Sunday, July 13, 2014

So Long Impossible Weight Loss Goals! Hello Health.

I've struggled my whole life with my weight, since I was a little child. 

I grew up in a household where I was frequently told I had a big belly pooch but then fed McDonalds super-sized meals as a reward for going to hebrew school (the best part of hebrew school IMO) and that I should eat my fruit with lots of sugar for "healthy" dessert and that our family was genetically unable to do athletic things such as run, hike, ski, or play sports. Yes, my parents cooked real food like vegetables and healthy meats as well, but with the easy access to everything so unhealthy and no understanding what this was doing to my body, I just consisted primarily on carbs (i.e. for middle school I didn't eat breakfast and all I ate for lunch was a giant thing of cafeteria french fries) in between periods of not eating at all. No wonder I couldn't focus in school - but instead of let's look at diet or exercise strategy, pills (which I refused to take) seemed to be a better solution, according to doctors. Well, the only solution.

I believed that because while during the school year I barely moved in gym class and snail walked the mile run, in the summer I was on the swim team for about a month where my stamina was so bad I rarely placed any higher than dead last, and even though I trained almost daily for that by the time the season ended I was still so out of shape I hadn't caught up. I took dance class occasionally which I enjoyed but always felt more winded than everyone else, so over time I gave up and went back to more sedentary pursuits, like art and staring at walls. I blamed it on my genetics.

Over the years my body started to react very poorly to the lack of exercise and sugar. I didn't understand how health worked at all. I didn't have that excuse in my 20s. I finally understood that while people's bone structures do vary what makes us healthy is regular exercise, processed-food and low-sugar, medium fat diets. I was diagnosed with a disorder called PCOS which is in many ways pre-diabetes, which is what led me to figuring this all out. But when you've spent your life eating so much sugar and sitting on your ass, it's really hard to get into shape. You look at yourself in the mirror and see all the horrible things wrong with yourself, all the years of terribly low self esteem (for this and other reasons), and it's a battle every day to eat healthy. To not go back to those days of binging on an entire oreo container due to depression or anxiety or just because.

The funny thing is I love being active. While it's extremely hard for me, I'm so hyper that I love to move (especially now as an adult at a job where I have to stay still all day.) I enjoy dancing around to whatever music is on and always have. I can't say my dancing skills are good enough that anyone would or should want to watch me, but nonetheless I know dance gets my heart pumping. I even enjoy hikes (despite them being so hard for me) and one of the highlights of my life was hiking 8 miles through the Ein Gedi dessert with Birthright with a security guard and a giant gun right behind me to keep me up with the group. So at least I have that.

My real commitment now -- to you -- is to stop this on and off again health journey. To quit the yo-yo dieting, the moments of health followed by weeks of consisting on milkshakes and chocolate bars as I give up due to the slow progress. I know I need this, and I need this more than anything.

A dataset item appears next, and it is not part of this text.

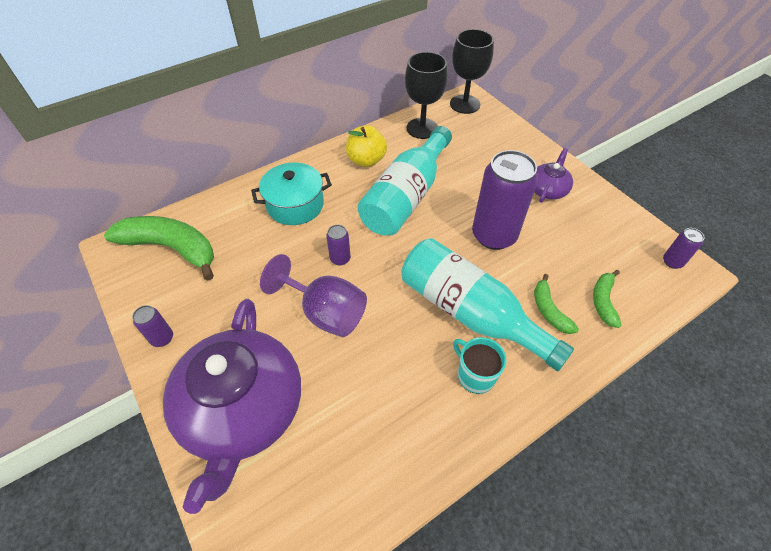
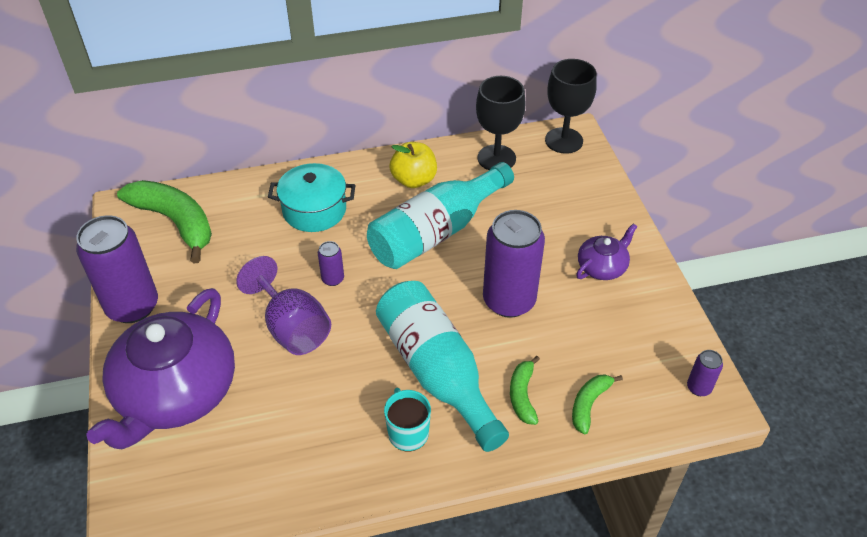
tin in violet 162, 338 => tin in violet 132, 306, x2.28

While so many things I want are selfish, being healthy is not selfish. (Maybe posting about it on facebook is selfish but whatever.) Being healthy makes me a better person overall. I feel better. I have more energy to be better. I can tell exactly what I ate that day and the day before by my energy and brain clarity. It's like when my plants aren't watered properly for a day and they looked wilted - when they finally get water they perk back up. I feel like so much of my life, my body, has felt wilted. I wonder if that is such a big part of this obesity epidemic we have in our country. When you're wilted you get stuck.

Actual weight doesn't matter that much, but I know for a medical fact I am overweight. Some of my friends look at me and say that's not possible, that clearly I could stand to lose a few pounds, but I can't be, you know, medically heavy. Well I am. I have 40lbs to lose before I'm healthy and at least 50 before my body is where it should be. I've gone up to 180lbs and, in a short period of time when I was biking everyday for 3 months and eating practically nothing after college, 118. I want to get 120 the healthy way this time. I'm just 5'3 so it should be do able. I want to be able to walk in a store and try on clothes and feel good about myself. I'm so freaking fortunate that I have a boyfriend who loves me for who I am, jiggles and all, but this is beyond wanting to look good for other people now. This is about being a better person. Being my best person. I'm not going to get there with other people criticizing me for how hard it is to run or hike or do anything healthy. I'll get there by having supportive people, by committing to you that I will not slip off the wagon, that every time I'm tempted to skip a class or just binge on some ungodly amount of crap I'll admit it to you all to see. I want to make this happen. I have to. I can't be the future parent I want to be without this. Now is the time. I'm ready.